Major markets in Asia traded mostly down on Friday, following a lower finish on Wall Street overnight.
In Singapore, stocks opened lower with the Straits Times Index down 0.15 per cent to trade at 2,653.65, The Business Times reported.
Down Under, the S&P/ASX 200 traded down 0.37 per cent as of 8.20 a.m. HK/SIN time with both the energy and financials sectors down 3.24 and 0.26 per cent, respectively.
The Japanese benchmark Nikkei 225 index shed 1.34 per cent in early trade, with Trend Micro being the biggest loser, shedding 13.28 per cent. Overnight, the security software maker announced its fourth quarter earnings result and consolidated revenue for fiscal year 2015, ending Dec. 31.
For the fiscal year from January 1, 2015 through December 31, 2015, the company's net income was 21.43 billion yen (S$267 million), down 3.9 per cent on-year.
Across the Korean Strait, the Kospi was flat.
Tom White, head trader and chief market strategist at Red Option Advisors, told CNBC's "Squawk Box" that movements on Wall Street overnight were also partly due to consolidation in the overall market, following the rapid movements in equities over the last month and a half.
"What we're seeing here is people taking a break from these massive swings we have had recently," he said. He added that it's likely that in the month leading up to the US Federal Reserve's meeting in March, there will be some range-bound trading unless a new catalyst emerges to move markets such as another sharp dip in oil prices.
Overnight in the US, major indexes closed down.
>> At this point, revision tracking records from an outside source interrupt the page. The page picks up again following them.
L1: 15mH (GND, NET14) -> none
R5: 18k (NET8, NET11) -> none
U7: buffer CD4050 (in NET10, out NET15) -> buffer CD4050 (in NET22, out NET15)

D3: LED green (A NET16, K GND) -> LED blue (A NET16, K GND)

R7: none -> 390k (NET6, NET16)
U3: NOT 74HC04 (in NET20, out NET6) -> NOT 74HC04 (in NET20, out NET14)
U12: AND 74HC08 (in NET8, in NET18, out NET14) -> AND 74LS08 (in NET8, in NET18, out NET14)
The Dow Jones industrial average closed down 40.40 points, or 0.25 per cent, at 16,413.43. The S&P 500 was down 8.99 points, or 0.47 per cent, at 1,917.83 while the Nasdaq composite slipped 46.53 points, or 1.03 per cent, at 4,487.54.
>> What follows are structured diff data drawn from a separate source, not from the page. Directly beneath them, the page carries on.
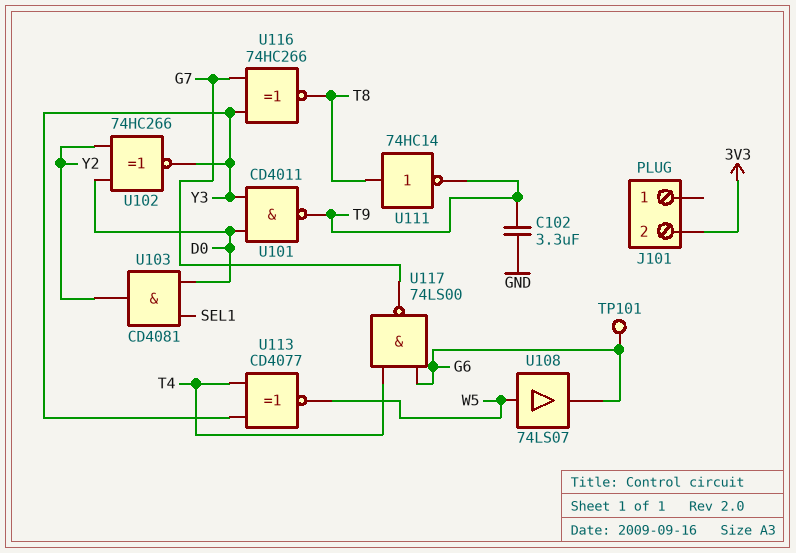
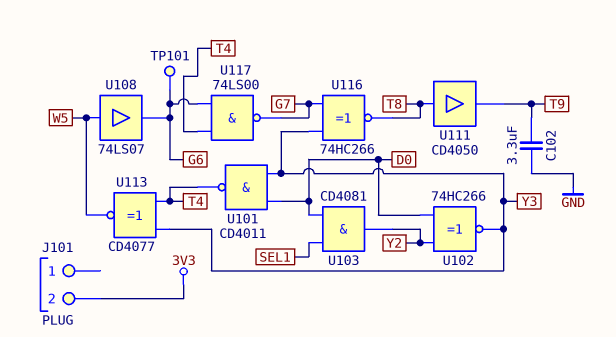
U101: NAND CD4011 (in D0, in Y3, out T9) -> NAND CD4011 (in D0, in Y3, out T4)
U111: NOT 74HC14 (in T8, out T9) -> buffer CD4050 (in T8, out T9)

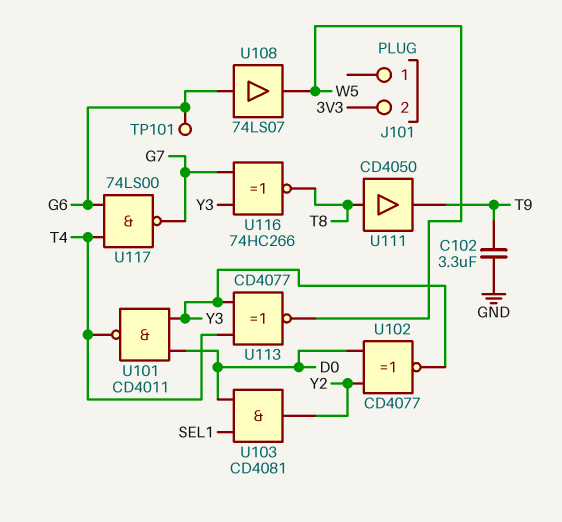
U102: XNOR 74HC266 (in D0, in Y2, out Y3) -> XNOR CD4077 (in D0, in Y2, out Y3)
U108: buffer 74LS07 (in W5, out G6) -> buffer 74LS07 (in G6, out W5)

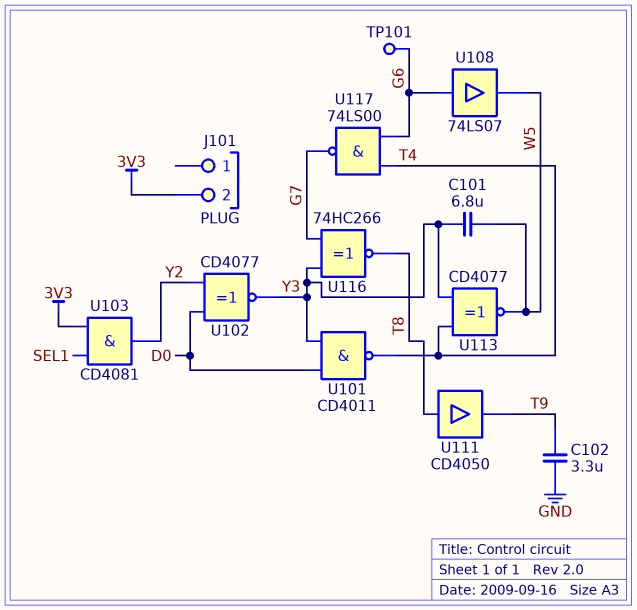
C101: none -> 6.8uF (W5, Y3)
U103: AND CD4081 (in D0, in SEL1, out Y2) -> AND CD4081 (in 3V3, in SEL1, out Y2)

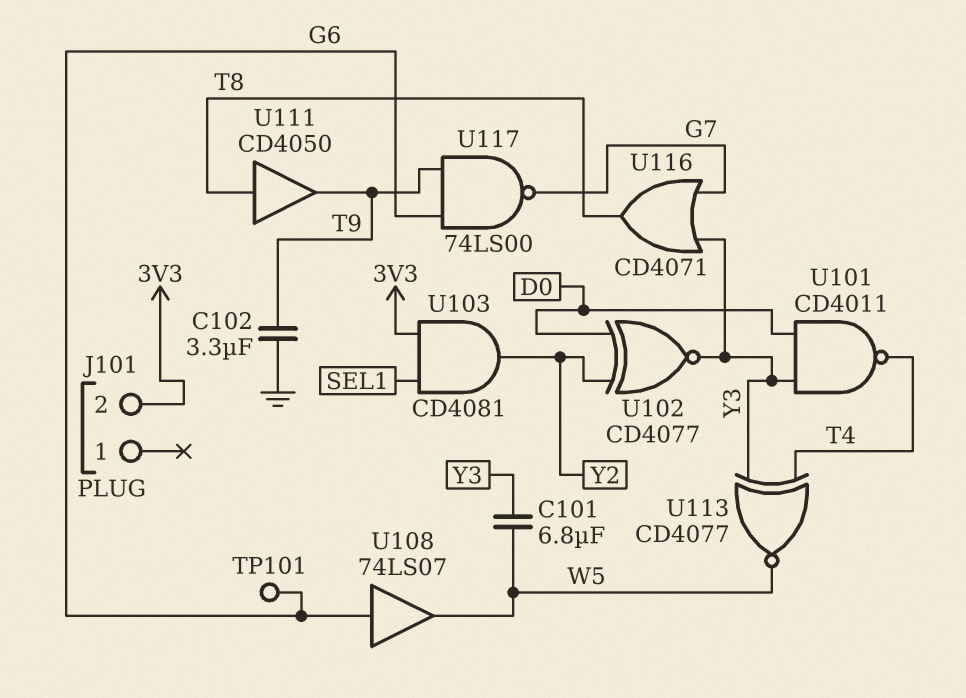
U116: XNOR 74HC266 (in G7, in Y3, out T8) -> OR CD4071 (in G7, in Y3, out T8)
U117: NAND 74LS00 (in G6, in T4, out G7) -> NAND 74LS00 (in G6, in T9, out G7)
Evan Lucas, market strategist at IG, said in a morning note there were some upsides in overnight trade.
"The US was unable to have four consecutive 1 [per cent] gains, which it has only done once since 1982," he wrote, adding, "However, the snap back is a positive too big to ignore and even if it lost 1 [per cent] tonight, it will still have had its best week of 2016."
In Europe, Lucas said the bank 'capitulation' trade was closing as "markets respond to the fact money markets and TLTRO [Targeted Longer-Term Refinancing Operations] loans are not showing any signs of distress and the 'whatever it takes' line is trotted out again by the ECB shoring up default concerns."
Oil prices were mixed overnight after government data showed a rise in US crude stockpiles, contradicting an earlier industry report that said inventories fell by 3.3 million barrels in the week to Feb. 12.
The Energy Information Administration reported crude inventories rose by 2.1 million barrels in the last week.
US crude settled 11 cents higher, or 0.36 per cent, at US$30.77 a barrel while Brent futures fell 25 cents to US34.25.
There are no major economic data due today.